8x + 4 = 12

2.8K 445 256
                                    

Mengagumi

Berbakat di bidang musik dan memanfaatkan bakat secara maksimal. Berhasil melambungkan nama Assen Syahreza. Bukan hanya nasional, tetapi juga panggung Asia.

Sebagai apresiasi menunjang bakat, sekolah memberi fasilitas ruangan khusus untuk Assen berlatih piano.

Sering kali, gerombolan cewek mencuri kesempatan berdesakan-desakan mengintip dari luar lewat jendela berkaca bening. Assen merasa tidak nyaman dan pada akhirnya meminta fasilitas tambahan berupa dipasangkan gorden.

"Lari-lari dari hukuman adalah solusi terbaik." Suara bernada seorang perempuan, terdengar di lorong sekolah.

Teng .... Ting .... Ting ....

Memakai seragam batik berwarna abu-abu, Lea berhenti di tengah jalan. Instrumen piano terdengar begitu indah. Setiap chord yang di mainkan mengundang rasa penasaran.

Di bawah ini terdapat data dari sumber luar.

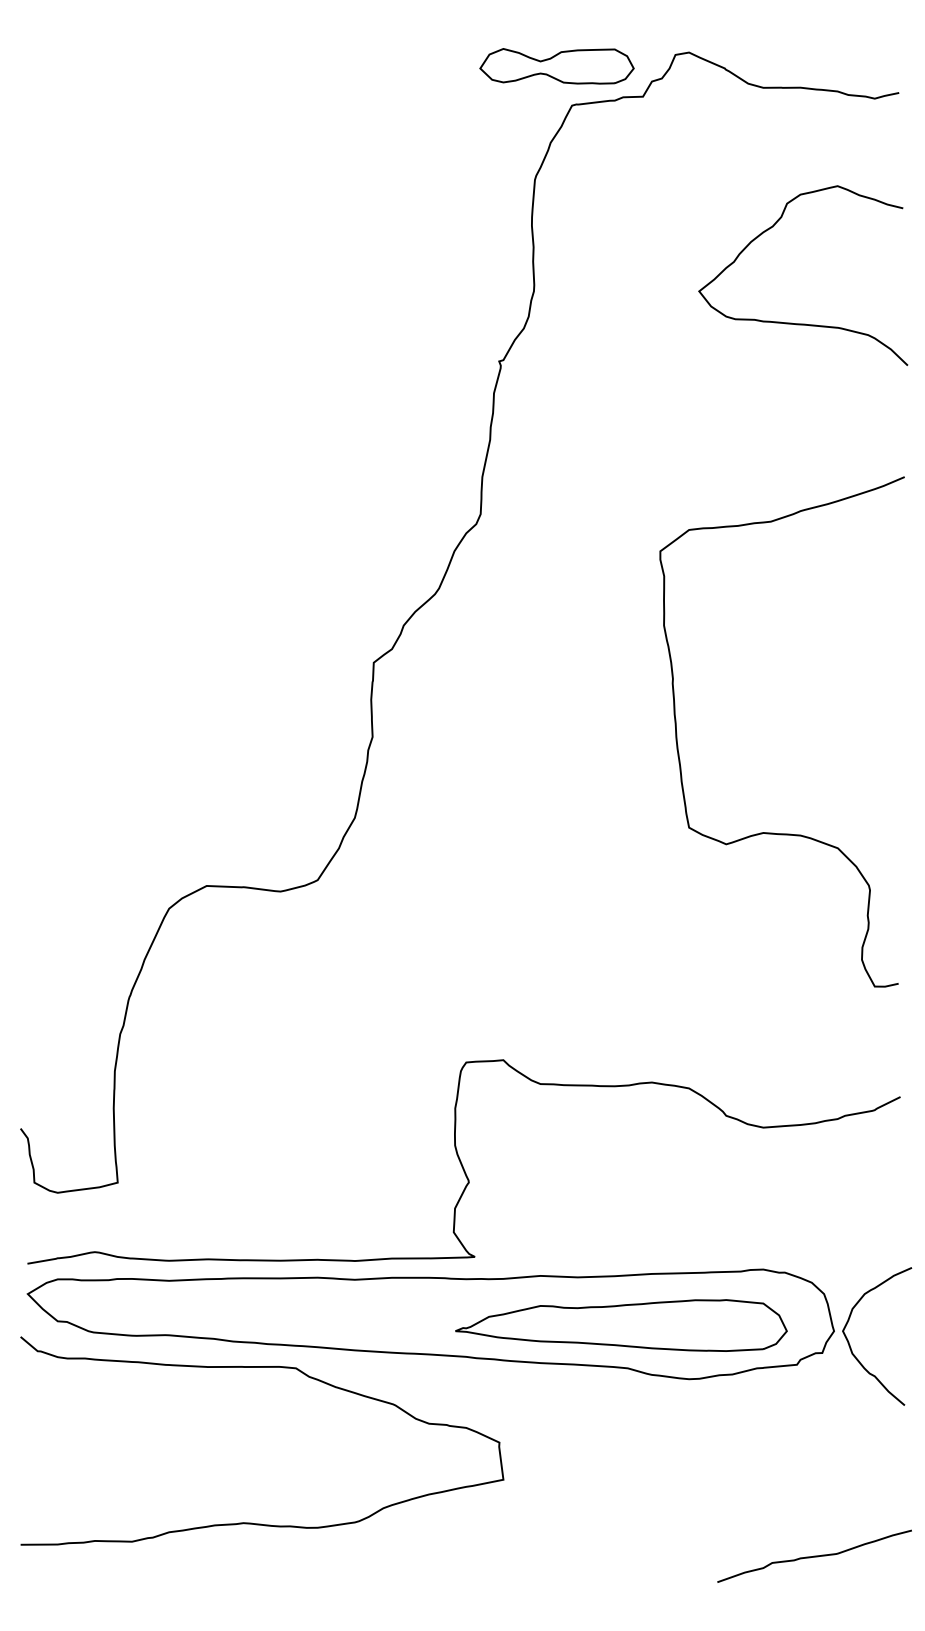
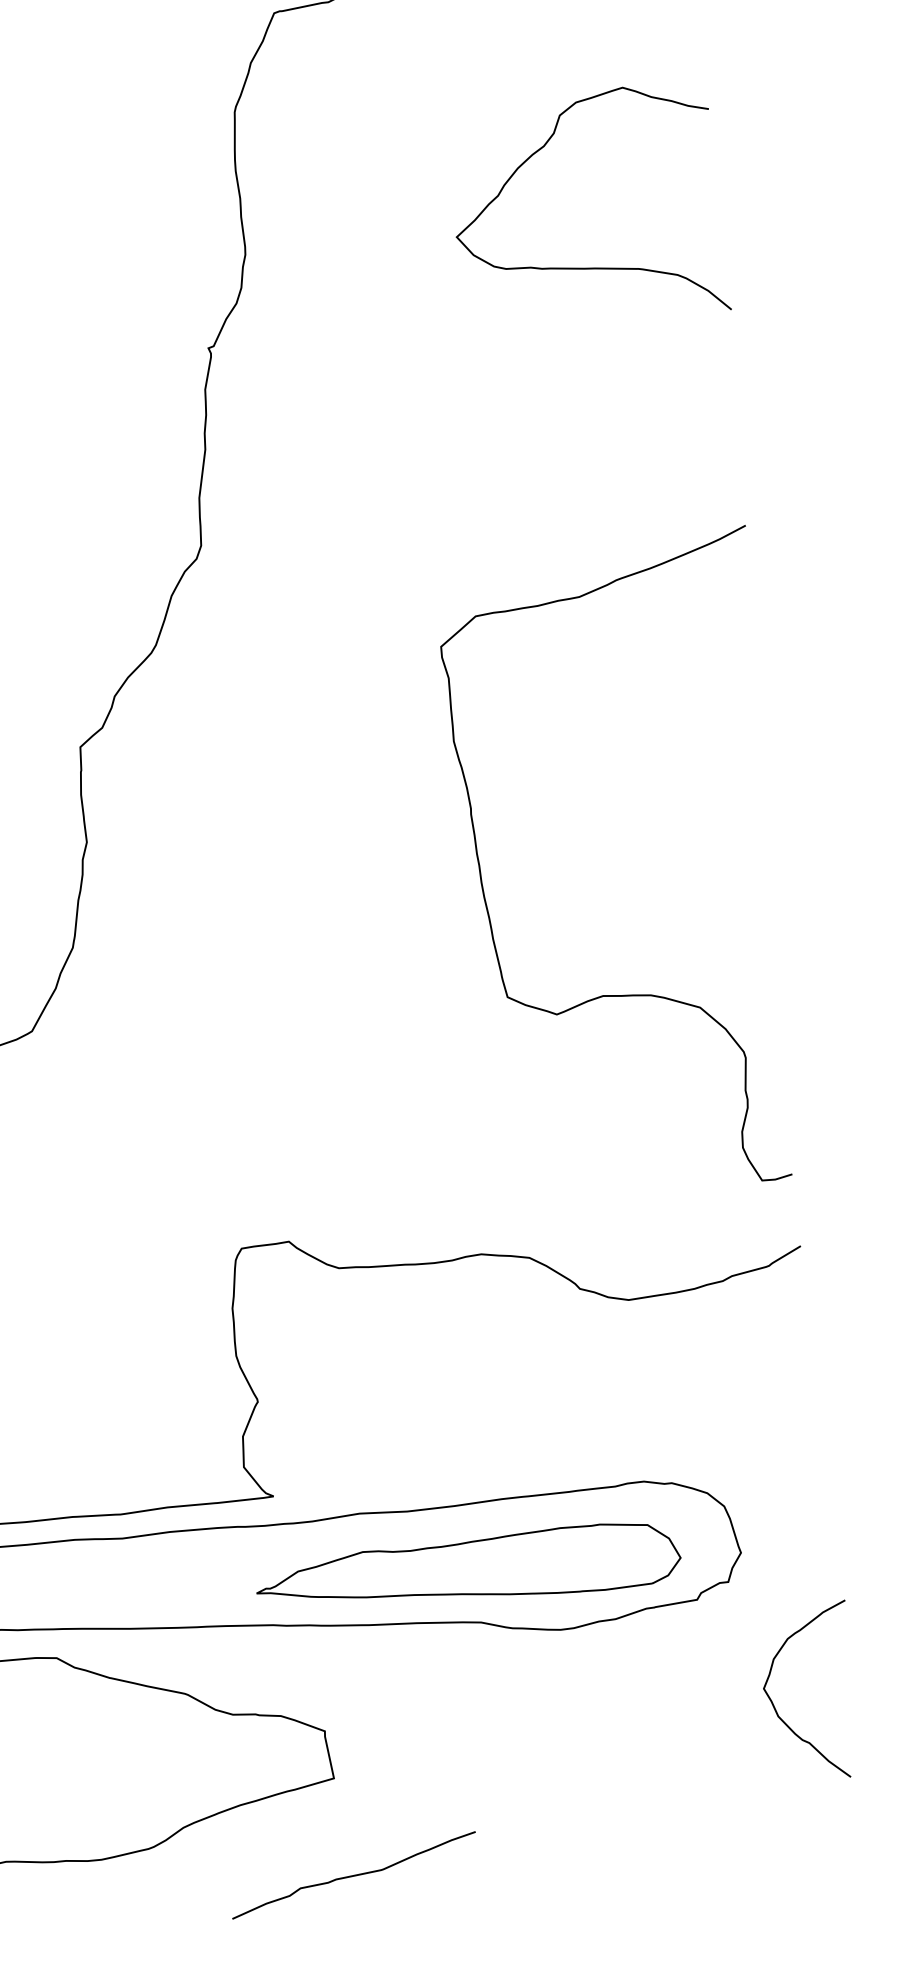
curve: (773, 832) -> (616, 994), moved
curve: (850, 1344) -> (774, 1704), moved
curve: (814, 1555) -> (353, 1874), moved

Dari mana asal suara piano yang memikat hati itu?

"Eh, bagus banget. Bentar, ini suara piano asli?"

Melangkah semakin dekat hingga mendengar jelas. Terdengar dekat, lebih dekat, sangat dekat, dan menemukan.

Permainan instrumen berasal dari ruangan dengan pintu sedikit terbuka. Berniat mengintip dan ingin membuka pintu, tetapi berpikir dua kali. Beralih ke jendela tetap tak terlihat, karena terhalang gorden biru.

"Buset, kepo benar gue."

Bukan penggemar, tetapi tidak tahu pasti. Lea seakan-akan terbius di tengah keheningan. Sepuluh detik, lama waktu sudah tidak mendengar kembali suara yang dimainkan dari dalam ruangan.

Lea mengernyitkan alis dan firasat berkata akan ada orang yang keluar dari ruangan.

"Jangan-jangan? Gue harus sembunyi."

Memiliki postur tubuh tinggi seakan-akan ada tiang berjalan di sekolah. Kedua tangan dimasukkan ke saku celana. Rambut pendek nan rapi sisir ke belakang. Sehelai rambut berwarna hitam dibiarkan menghalangi dahi. Assen baru saja keluar dari ruang berlatih.

Bersembunyi di balik dinding terdekat. Lea pun menghela napas lega, untung saja tidak sampai ketahuan kalau dirinya usai menguping suara merdu dari setiap nada yang dimainkan di balik pintu terbuka sedikit. Lelaki itu pasti bisa percaya diri tingkat tinggi.

"Baru tau gue, ternyata permainan piano-nya nggak buruk-buruk amat."

Lea berdecak kagum sambil berkacak pinggang.

"Selama ini mana pernah gue lihat dia main piano di sekolah? Ruangannya aja gue baru tau sekarang."

"Lea!" teriak seorang pria memanggil dari arah belakang.

Merasa terpanggil, Lea pun menoleh ke belakang dan mendapati guru. Jarak di antara mereka lima meter. Pria berbadan tegap itu membawa penggaris kayu berukuran panjang.

"Waduh," gumam Lea melebarkan mata.

"Bisa-bisanya kamu ada di sini? Katanya izin ke toilet, malah kelayapan. Cepat kembali ke lapangan!"